According to recent publications, in this study we quantified using a computer tool the abnormalities visible at the chest CT images (emphysema, GGO and consolidations) and we reported that GGO was the most represented characteristic in suspected CT by COVID-19 with a percentage volume value of 19.50% and a median value of 0.64 L. Among quantified volumes, only GGO volume had a difference statistically significant between the group of patients with suspected CT and non-suspected CT for COVID-19. GGO abnormality, also in our cohort, was predominantly bilateral (87.3%), with involvement in multiple lobe (75.5%) involvement, peripheral (80.4%) and multifocal/patching (67.7%) distribution.

Moreover, we reported that no differences between right and left volume lung could be observed, while there were differences statistically significant among the groups based on radiological severity score in terms of healthy residual lung parenchyma volume, of GGO volume and of consolidations volumes.

The main limitations of the present study are as follows: the nature retrospective and monocentric of the study conducted on a cohort of symptomatic hospitalized patients from an area of high epidemiological risk and with a high pretest probability of COVID-19 infection; too small comparison group represented by the patients with CT no suspected for COVID-19 viral pneumonia; and the absence of clinical data to correlate with radiological findings. However, a future endpoint of the study is the correlation of the radiological finding and clinical one using artificial intelligence tools.

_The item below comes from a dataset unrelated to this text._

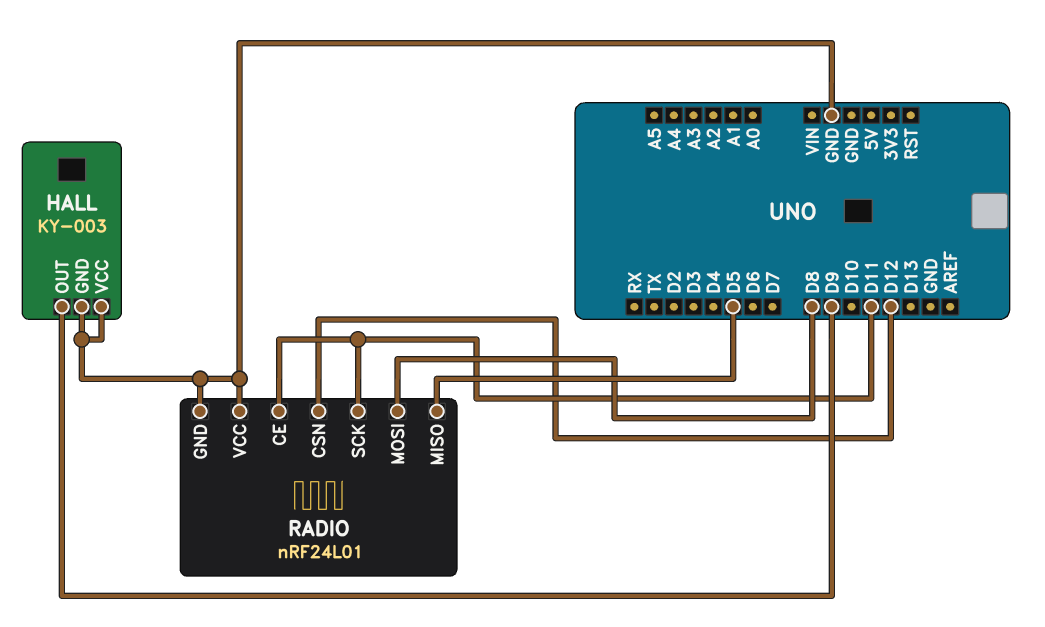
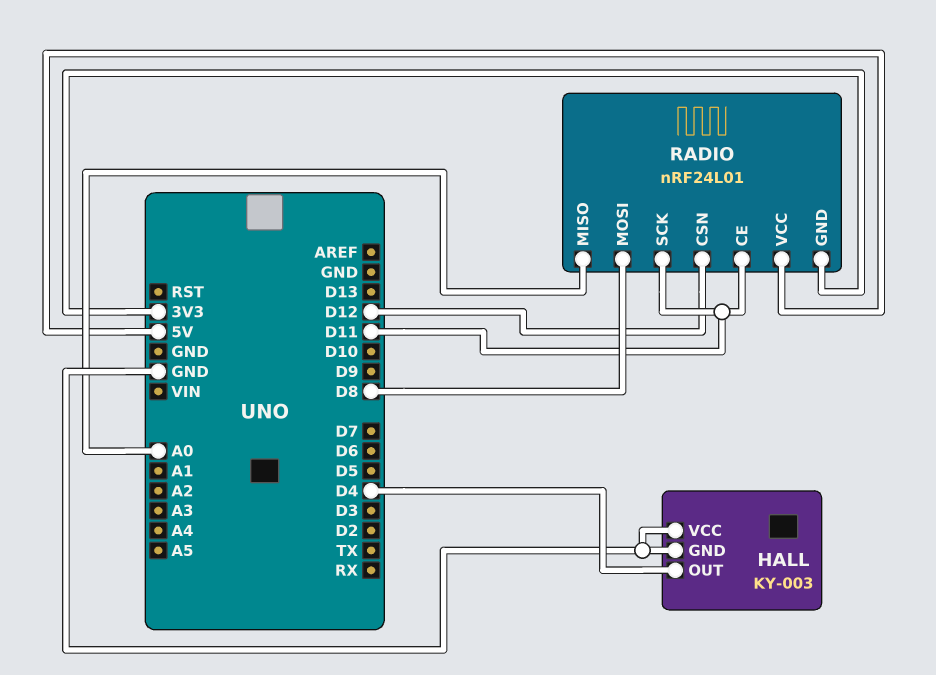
HALL pin OUT: D9 -> D4
RADIO pin GND: GND -> 3V3
RADIO pin MISO: D5 -> A0
RADIO pin VCC: GND -> 5V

In conclusion, we demonstrated that the COVID-19 was mirrored mainly by GGO abnormality and that this had a percentage value of 19.50% with respect to the total lung volume. Moreover, we observed that only the GGO volume had a difference significant between the patients with suspected or non-suspected for COVID-19 infection. We think that analysis of CT findings using a computer tool based on different thresholding Hounsfield Units setting could be able to identify pulmonary abnormalities and lung recruitment and we believe that knowledge of the percentage of potentially recruitable lung may be important for establishing the management of COVID-19 pneumonia.